手持ちの布タグ付きの靴は4足。青タグアレン、マイファーストSTETSON、布タグREGAL、白タグSTACY。アレンは足が太った所為できつくて履けないのですが、「布タグウイーク」実践に向け、目下、布タグ付きのペアを蒐集中です。
二つ目は、その独特なスタイル。
ぱっと見、キャップトゥぽいですが、フェイクです。そして、曲線と直線で構成されたサイドのステッチも独特です。ホールカットに施したこのデザイン。好きか嫌いかは別にして、唯一無二かと。
三つ目は、セラーさんへの信頼。
これまでに彼から6足買いましたが、どれもリーズナブルかつ状態も良く、概ねいつも満足してます。カナダ靴はそのほとんどが彼からです。今回も恐らく間違いないだろうと。と思っていたら、サプライズが。

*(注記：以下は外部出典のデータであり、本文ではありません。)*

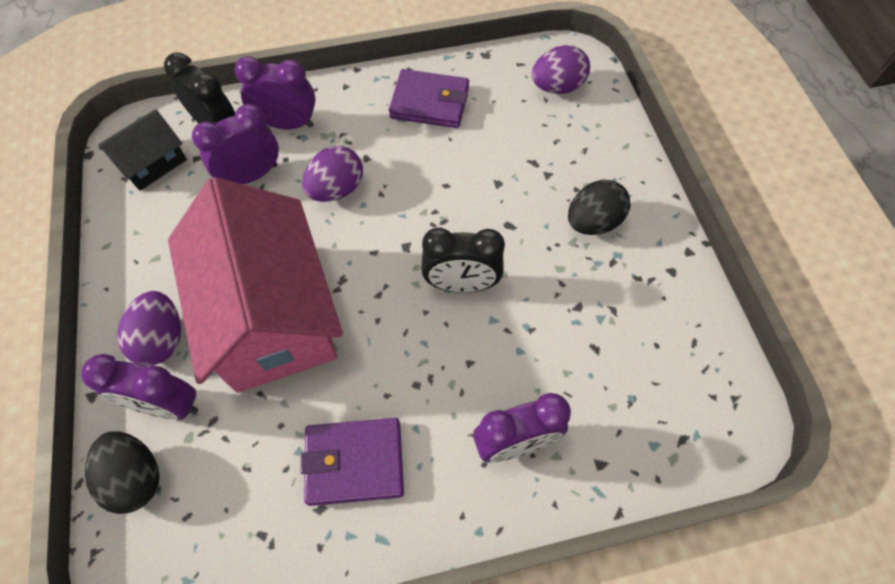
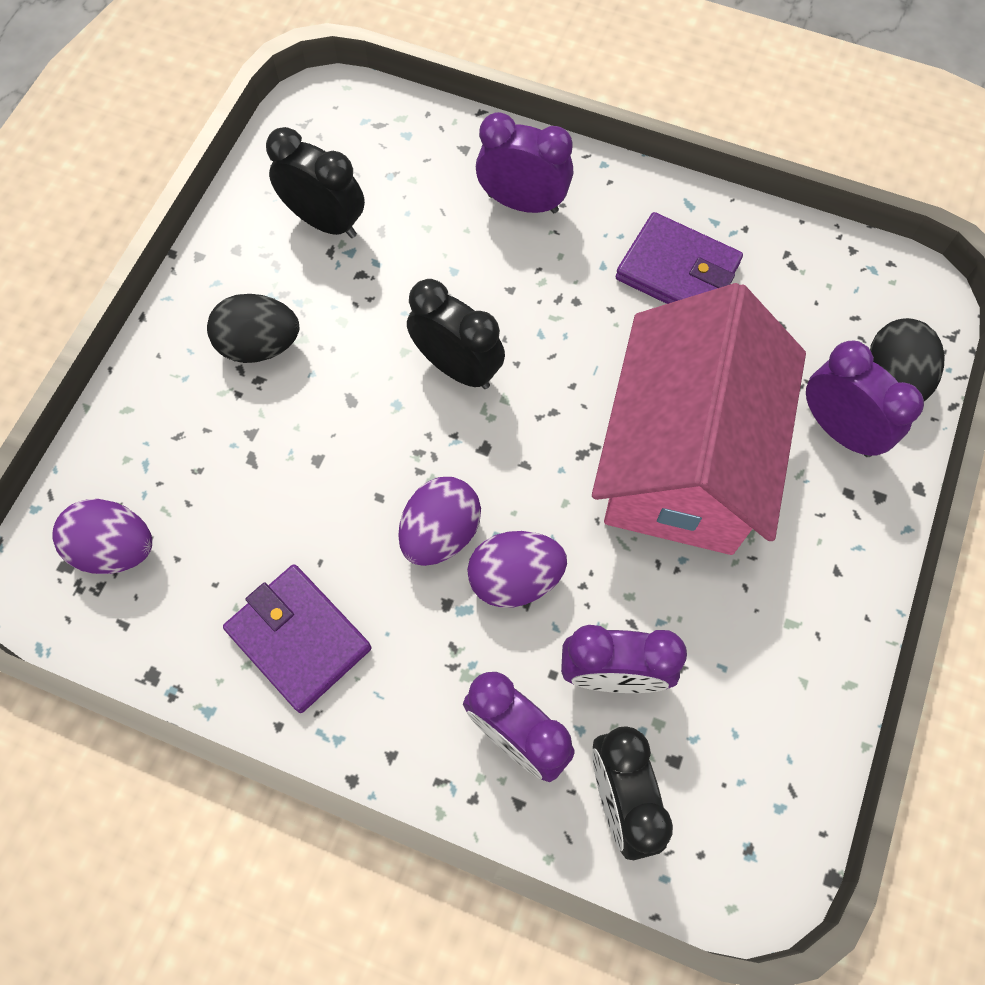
camera: 145 degrees left, 5 degrees up
(153, 163) = (741, 791): black house -> none
(162, 339) = (819, 507): purple egg -> purple egg (440, 533)
(638, 328) = (325, 222): none -> black clock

”The shoe trees are not included in the sale.”との説明文だったのに、おまけでついてきました。アルミっぽいシューツリー。甲部分に刻印が。
W.BARRATT & Co.LTD / Foot Shape Works / NORTHAMPTON
英国のBARRATTのツリーです。SLATERのオリジナルではありませんが、嬉しいです。こんなアルミのシューツリーは初めてです。これも同じくらいの年代なのでしょうか?
このペア、サイズ表記は485。8.5D、です。
ですが、時代が古いせいかやや小さめな作りのようなのか、たはまたコロナ太りに大きくなった私の足のせいか、幸いなことに概ねジャストサイズです。
現在、靴棚に空きスペースを作るべく、ジャストマイサイズでないものは順次売りに出してます。なので、新たに手に入れる靴のサイズ感は重要です。マイサイズでないのを2~3足売って、マイサイズを1足手に入れて足を入れる。そのうち空きもできるでしょう。
そんなこんなで、さっそく儀式です。
メンテです。いつも通り、まずは左から。
ステインリムーバー
いつも通りで。汚れは僅かで、ワックスも塗られてましたが、軽く、といった感じ。右足、とても綺麗にメンテされてます。化粧落とさないほうが良かったかも笑。
生憎の雨模様で、写真がいつもより少し暗めです。ご容赦ください。
LEXOL
これもいつも通り。コバ周りを丁寧に。
リッチデリケートクリーム
保湿&栄養補給。
化粧落とし前の右足の状態に近づいてきました。
デリケートクリームだけですが、なかなかのトゥの艶感です。
TAPIR レダーオイル
油分補給&保革。
コロニル1909
いつも通り、仕上げ。
化粧落とし前の右と近い感じになってきました。
右足も同様にメンテした上で、思い立ちました。
パレードグロス
キャップトゥのキャップはやはり光ってた方がいいかな、と。とりあえず左足に入れてみました。一度磨いただけで綺麗に光ります。右トゥもポリッシュしてメンテ完了です。
どーんっ。
う、美しいです。
ソールも綺麗にしました。ヒドゥン仕上げのグッドイヤー、楔形のトップリフトに釘打ちのヒール。
なんだか、カナダ靴って面白いですよね。
エキゾチックレザーなども多用された武骨で頑丈なイメージのものと、今回のように英国靴っぽい趣のものとが混在している印象です。
で、さらに面白いのがコレ。
インソックには左右で異なるロゴが。向かって左には冒頭の「THE Slater SHOE」の文字。で、向かって右の左足。
FAIT SPECIALEMENT POUR
P.Salon de Enry
3597 ONTARIO EST
フランス語ですね。調べてみましたところ、モントリオールは住民の大半がフランス系カナダ人の町だそうです。かつて、そんなモントリオールのオンタリオ通り東3597にあった「サロン・ド・アンリ(エンリー?)」。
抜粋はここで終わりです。